The Shockwave Rider by John Brunner

At a party with friends, Helga and Nigel Townes demonstrated some amusing tricks one could play with a computer remote. One aborted after three digits. The rest worked perfectly.

In any case, a complete emergency backup program was available which would have done the job by itself. However, many times in the history of Hearing Aid it had been proven that certain key data were better stored externally to the net.

By about 2300 EST the worm needed only fertilization to start laying its unprecedented eggs.

PARTY LINE “I’ll be damned! Paul! Well, it’s great to see you. Come on in.” Blinking shyly, Freeman complied.

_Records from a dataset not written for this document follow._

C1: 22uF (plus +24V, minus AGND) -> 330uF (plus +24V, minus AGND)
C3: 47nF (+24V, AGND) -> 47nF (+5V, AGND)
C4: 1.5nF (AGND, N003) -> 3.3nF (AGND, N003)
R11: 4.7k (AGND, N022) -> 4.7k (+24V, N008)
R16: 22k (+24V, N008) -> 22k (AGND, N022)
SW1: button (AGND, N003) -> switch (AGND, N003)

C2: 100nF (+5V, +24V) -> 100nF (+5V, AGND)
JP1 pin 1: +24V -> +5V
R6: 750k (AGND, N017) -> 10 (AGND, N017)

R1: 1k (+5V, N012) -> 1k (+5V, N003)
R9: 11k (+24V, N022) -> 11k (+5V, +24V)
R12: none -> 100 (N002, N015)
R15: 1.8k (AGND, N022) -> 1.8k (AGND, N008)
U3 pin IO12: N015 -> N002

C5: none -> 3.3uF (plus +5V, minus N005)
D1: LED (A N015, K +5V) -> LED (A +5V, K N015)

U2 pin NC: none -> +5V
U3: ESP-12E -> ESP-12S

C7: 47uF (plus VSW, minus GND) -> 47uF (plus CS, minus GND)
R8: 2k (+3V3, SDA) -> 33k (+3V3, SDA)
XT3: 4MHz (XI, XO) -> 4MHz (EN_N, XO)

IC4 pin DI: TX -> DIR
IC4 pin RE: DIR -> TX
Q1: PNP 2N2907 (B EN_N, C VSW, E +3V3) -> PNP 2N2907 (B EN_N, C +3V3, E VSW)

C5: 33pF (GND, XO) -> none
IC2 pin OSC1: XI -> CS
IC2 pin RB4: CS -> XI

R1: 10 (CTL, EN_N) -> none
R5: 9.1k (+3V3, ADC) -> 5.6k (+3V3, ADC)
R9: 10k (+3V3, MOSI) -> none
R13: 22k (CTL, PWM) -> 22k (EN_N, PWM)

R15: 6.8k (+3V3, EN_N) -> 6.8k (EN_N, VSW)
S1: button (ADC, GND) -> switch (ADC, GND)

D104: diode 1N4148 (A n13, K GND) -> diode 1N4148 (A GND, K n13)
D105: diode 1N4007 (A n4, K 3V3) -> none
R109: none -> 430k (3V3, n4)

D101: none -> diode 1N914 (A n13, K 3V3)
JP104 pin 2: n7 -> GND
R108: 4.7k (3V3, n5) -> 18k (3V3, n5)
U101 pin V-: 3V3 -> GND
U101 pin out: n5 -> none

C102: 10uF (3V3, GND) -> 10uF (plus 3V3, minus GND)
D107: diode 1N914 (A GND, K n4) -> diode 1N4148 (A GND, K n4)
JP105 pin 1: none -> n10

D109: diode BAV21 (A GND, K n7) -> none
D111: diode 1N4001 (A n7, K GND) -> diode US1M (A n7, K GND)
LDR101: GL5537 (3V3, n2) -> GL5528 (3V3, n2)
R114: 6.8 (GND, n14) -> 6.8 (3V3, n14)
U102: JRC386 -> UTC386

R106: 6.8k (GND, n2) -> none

Kate’s apartment was alive with guests, mostly young and in brilliant clothes, but with a mix of more soberly clad people from G2S and the UMKC faculty. A portable coley unit had been set up and a trio of dancers were cautiously sticking to the chords of a simple traditional blues prior to launching a collective sequence of variations; as yet, they were still feeling out the unit’s tone-color bias.

“How did you know we were here? And what are you doing in KC, anyway? I understood you went to Precipice.”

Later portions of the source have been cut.